Stand: 24.11.2018 20:36 Uhr

VfL Osnabrück festigt Drittliga-Tabellenführung

von Sebastian Ragoß, NDR.de

Der VfL Osnabrück hat in der Dritten Liga Rang eins gefestigt. Die Niedersachsen feierten am Sonnabend gegen Aufsteiger Energie Cottbus einen verdienten 3:1 (1:0)-Sieg. Die Mannschaft von Trainer Daniel Thioune (am Sonntag zu Gast im NDR Sportclub) ist mit ihrer Defensivstärke und Effektivität zu einem ernstzunehmenden Aufstiegskandidaten gereift.

Heider trifft per Kopf zur Führung

16.Spieltag, 24.11.2018 14:00 Uhr

VfL Osnabrück

3

En. Cottbus

1

Tore:

  • 1:0 Heider (29.)
  • 2:0 Farrona-Pulido (82.)
  • 2:1 Viteritti (86.)
  • 3:1 Klaas (88.)

VfL Osnabrück: Körber - Susac, M. Trapp, K. Engel - Renneke, Danneberg, Blacha, Pfeiffer (70. Farrona-Pulido) - Amenyido (70. Ouahim), Heider - Alvarez (84. Klaas)
En. Cottbus: A. Spahic - K. Weidlich, Stein, Matuwila, Holthaus (79. Beyazit) - Gehrmann - Starzew (46. Rangelov), Viteritti, Schlüter, Schneider (46. Scheidhauer) - Mamba
Zuschauer: 10212

Weitere Daten zum Spiel

Auch gegen Cottbus agierte der VfL abgeklärt und weitgehend souverän, obwohl nach einer dynamischen Anfangsphase viel Leerlauf im Spiel war. Doch die Kontrolle behielt Osnabrück fast immer. Und nicht zum ersten Mal in dieser Saison trafen die Niedersachsen praktisch mit der ersten Chance: Bashkim Renneke bediente mit einer genauen Flanke Marc Heider, der per Kopf das 1:0 markierte (29.). Beinahe wäre dem Kapitän noch ein weiterer Treffer gelungen. Bei seiner zweiten Chance drosch er den Ball aber knapp am Pfosten vorbei (37.).

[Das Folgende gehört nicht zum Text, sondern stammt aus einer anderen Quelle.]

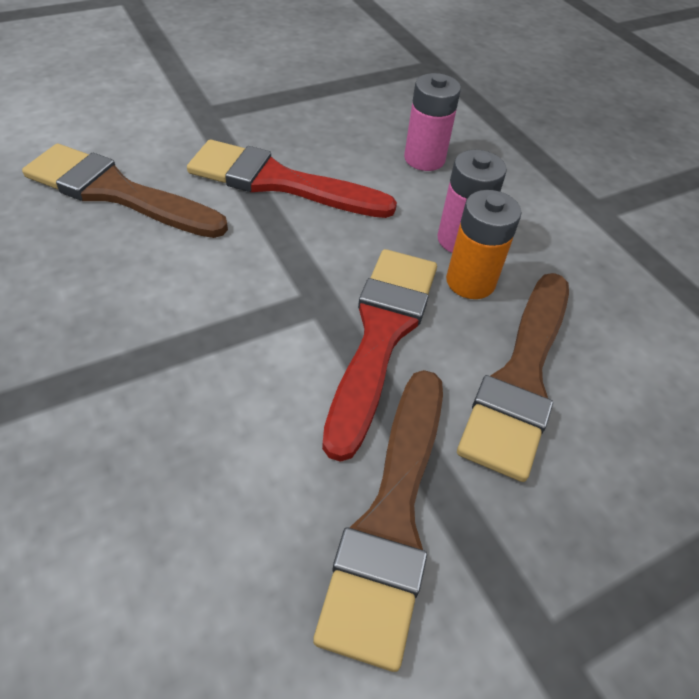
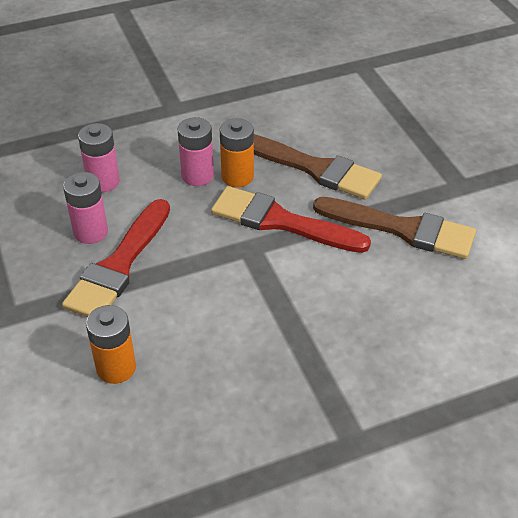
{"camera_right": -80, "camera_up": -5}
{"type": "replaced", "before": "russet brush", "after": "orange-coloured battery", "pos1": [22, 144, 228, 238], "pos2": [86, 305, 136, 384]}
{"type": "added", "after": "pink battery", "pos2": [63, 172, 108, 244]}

Energie-Trainer Claus-Dieter Wollitz entschied sich in der Pause, seine Elf offensiver auszurichten. Optisch war Osnabrück nun nicht mehr so deutlich überlegen wie in der ersten Hälfte. Dafür taten sich Räume zum Kontern auf. Marcos Alvarez hätte für eine frühe Vorentscheidung sorgen können, scheiterte aber freistehend an Gäste-Schlussmann Avdo Spahic (50.). Auch den Fernschuss des VfL-Torjägers entschärfte der Cottbuser Torwart (56.). Die Lausitzer mühten sich redlich, Osnabrücks starke Defensive zu überwinden. Doch zunächst reichte es nur zu einem wirklich gefährlichen Abschluss: Routinier Dimitar Rangelov prüfte VfL-Keeper Nils Körber aus zehn Metern (58.).

Drei Tore in der Schlussphase

Osnabrück blieb ruhig und schloss schließlich doch einen Konter erfolgreich ab. Heider schickte Manuel Farrona Pulido, der die Übersicht behielt und den Ball flach einschob (82.). Zu null spielten die Niedersachsen dieses Mal aber nicht: Fabio Viteritti vollendete einen schönen Cottbuser Angriff zum 1:2-Anschluss (86.). Den Schlusspunkt setzte dann Sebastian Klaas (88.), der bei seinem ersten Saisoneinsatz nach langer Verletzung gerade erst eingewechselt worden war.